Comment from Chris Ring:

[ I just tried to verify it with 3.20.01.51 GA, but cleaning a released package didn't seem to work (package/ dir and built bin/ dir is still around), so I'm wondering where the fix was implemented. ]
Comment 8 Dave Russo CLA 2010-08-20 15:55:10 EDT
The problem was fixed in cases where xdc is called at the base of a package but did not work if a multi-package clean is invoked.

fixed by removing an unnecessary recursion check in
    3.21 (xdc-w07)
    3.20 (xdc-v49)
Comment 9 Chris Ring CLA 2010-09-20 15:34:08 EDT
Verified by cleaning an example codec (lib pkg w/dependent pkg) and server (executable pkg) from the CE 2.26.00.08 release using XDC 3.20.04.67_eng.
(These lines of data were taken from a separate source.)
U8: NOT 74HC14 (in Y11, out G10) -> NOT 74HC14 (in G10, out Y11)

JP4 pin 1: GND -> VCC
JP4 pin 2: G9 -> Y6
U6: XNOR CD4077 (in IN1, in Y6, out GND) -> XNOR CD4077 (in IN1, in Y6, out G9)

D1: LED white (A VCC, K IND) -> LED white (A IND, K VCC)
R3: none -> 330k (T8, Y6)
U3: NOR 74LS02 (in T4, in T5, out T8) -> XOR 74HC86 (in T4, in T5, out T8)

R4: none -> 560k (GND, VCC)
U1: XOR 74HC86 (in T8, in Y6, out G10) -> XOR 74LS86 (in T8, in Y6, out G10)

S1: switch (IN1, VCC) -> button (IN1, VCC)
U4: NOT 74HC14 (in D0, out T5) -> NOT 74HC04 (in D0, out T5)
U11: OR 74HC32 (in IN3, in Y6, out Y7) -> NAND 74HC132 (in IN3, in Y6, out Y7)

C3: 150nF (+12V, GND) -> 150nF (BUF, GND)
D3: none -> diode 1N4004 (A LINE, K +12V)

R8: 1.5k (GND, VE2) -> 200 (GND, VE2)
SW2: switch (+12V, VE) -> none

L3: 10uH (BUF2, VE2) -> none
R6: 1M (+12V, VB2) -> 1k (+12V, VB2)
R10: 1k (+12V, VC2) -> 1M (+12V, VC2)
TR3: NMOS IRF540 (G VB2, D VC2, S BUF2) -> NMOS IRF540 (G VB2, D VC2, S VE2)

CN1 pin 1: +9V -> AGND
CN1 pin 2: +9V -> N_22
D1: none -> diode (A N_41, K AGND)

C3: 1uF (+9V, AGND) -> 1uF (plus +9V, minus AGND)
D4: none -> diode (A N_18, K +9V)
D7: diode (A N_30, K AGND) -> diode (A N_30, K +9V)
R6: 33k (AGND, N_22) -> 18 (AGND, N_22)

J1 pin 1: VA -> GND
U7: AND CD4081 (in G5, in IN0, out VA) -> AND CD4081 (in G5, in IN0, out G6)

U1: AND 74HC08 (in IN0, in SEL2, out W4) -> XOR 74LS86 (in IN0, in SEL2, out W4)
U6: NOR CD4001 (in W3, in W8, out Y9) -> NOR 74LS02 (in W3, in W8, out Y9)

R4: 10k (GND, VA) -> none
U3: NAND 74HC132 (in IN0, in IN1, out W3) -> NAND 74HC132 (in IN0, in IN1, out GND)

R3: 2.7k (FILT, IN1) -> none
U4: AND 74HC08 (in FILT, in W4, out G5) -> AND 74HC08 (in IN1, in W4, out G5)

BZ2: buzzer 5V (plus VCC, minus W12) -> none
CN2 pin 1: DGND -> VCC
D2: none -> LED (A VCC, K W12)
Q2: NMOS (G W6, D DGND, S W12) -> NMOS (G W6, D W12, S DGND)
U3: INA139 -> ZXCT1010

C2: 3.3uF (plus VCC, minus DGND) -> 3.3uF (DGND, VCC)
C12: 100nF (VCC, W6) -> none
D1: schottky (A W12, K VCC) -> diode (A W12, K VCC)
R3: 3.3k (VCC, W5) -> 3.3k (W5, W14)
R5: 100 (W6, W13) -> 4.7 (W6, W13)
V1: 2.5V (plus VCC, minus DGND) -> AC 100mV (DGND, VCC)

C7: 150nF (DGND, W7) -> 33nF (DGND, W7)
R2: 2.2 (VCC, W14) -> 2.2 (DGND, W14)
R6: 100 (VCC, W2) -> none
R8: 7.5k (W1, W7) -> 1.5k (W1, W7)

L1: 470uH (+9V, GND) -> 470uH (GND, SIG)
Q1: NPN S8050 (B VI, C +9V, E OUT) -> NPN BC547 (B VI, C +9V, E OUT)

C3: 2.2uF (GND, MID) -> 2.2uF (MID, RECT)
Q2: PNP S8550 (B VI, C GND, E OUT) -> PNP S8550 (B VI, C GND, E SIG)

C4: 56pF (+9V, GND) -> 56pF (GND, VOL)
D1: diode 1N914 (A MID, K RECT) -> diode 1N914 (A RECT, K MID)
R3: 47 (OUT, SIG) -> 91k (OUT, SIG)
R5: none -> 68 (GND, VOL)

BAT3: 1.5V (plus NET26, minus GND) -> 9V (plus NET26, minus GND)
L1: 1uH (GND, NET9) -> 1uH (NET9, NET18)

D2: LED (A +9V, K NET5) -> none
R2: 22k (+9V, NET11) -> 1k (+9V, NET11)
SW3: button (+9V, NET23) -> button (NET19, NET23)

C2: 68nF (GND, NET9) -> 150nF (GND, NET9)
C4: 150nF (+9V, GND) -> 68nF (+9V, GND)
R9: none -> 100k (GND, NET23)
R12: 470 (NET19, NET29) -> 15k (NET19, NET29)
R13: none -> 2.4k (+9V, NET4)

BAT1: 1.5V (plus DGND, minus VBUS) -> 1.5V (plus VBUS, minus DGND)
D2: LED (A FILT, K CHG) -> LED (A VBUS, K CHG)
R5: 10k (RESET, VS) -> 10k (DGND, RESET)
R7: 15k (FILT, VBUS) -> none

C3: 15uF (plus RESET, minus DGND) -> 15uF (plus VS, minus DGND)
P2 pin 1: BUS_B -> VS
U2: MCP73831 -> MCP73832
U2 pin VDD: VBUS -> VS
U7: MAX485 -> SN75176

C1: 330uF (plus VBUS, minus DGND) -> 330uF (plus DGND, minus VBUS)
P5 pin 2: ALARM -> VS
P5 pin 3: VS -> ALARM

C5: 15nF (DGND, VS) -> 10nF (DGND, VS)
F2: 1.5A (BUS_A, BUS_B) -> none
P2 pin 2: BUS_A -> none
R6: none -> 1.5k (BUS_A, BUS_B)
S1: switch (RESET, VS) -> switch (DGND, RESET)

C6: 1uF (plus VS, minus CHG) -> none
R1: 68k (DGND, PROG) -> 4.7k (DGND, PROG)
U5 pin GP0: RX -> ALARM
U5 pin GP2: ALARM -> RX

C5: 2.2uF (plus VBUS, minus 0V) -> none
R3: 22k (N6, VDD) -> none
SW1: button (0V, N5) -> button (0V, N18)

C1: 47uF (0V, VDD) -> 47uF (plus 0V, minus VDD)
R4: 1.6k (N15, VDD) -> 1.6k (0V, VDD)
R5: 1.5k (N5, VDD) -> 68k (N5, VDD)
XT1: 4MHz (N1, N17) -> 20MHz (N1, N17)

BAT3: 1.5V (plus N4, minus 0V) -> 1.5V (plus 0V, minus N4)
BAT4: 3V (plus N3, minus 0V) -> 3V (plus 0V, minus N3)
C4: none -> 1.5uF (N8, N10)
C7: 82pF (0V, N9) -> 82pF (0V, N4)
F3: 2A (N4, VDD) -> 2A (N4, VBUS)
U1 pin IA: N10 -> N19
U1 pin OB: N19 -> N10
The pre-existing package/ dir was correctly cleaned after generating the necessary package.mak's.

Thanks!
Comment 10 Dave Russo CLA 2010-12-08 13:08:55 EST
This change causes bundle cleans to break:
    1. bundles require other package to build
    2. if those package are cleaned prior to cleaning the bundle's make file
       can't be recreated
    3. since creation of the makefile is now required to clean a package, it's 
       impossible to reliably clean a bundle.
Comment 11 Chris Ring CLA 2011-01-09 16:51:35 EST
(In reply to comment #10)
> This change causes bundle cleans to break:
>     1. bundles require other package to build
>     2. if those package are cleaned prior to cleaning the bundle's make file
>        can't be recreated
>     3. since creation of the makefile is now required to clean a package, it's 
>        impossible to reliably clean a bundle.

Good find.  However, I'd recommend we track this 'bundle clean' issue in a separate bug.  AFAIK, cleaning bundles is not a very common use case, and the CCB can decide the priority of any further 'bundle clean' work.  This particular bug, IMHO, should remain resolved/closed.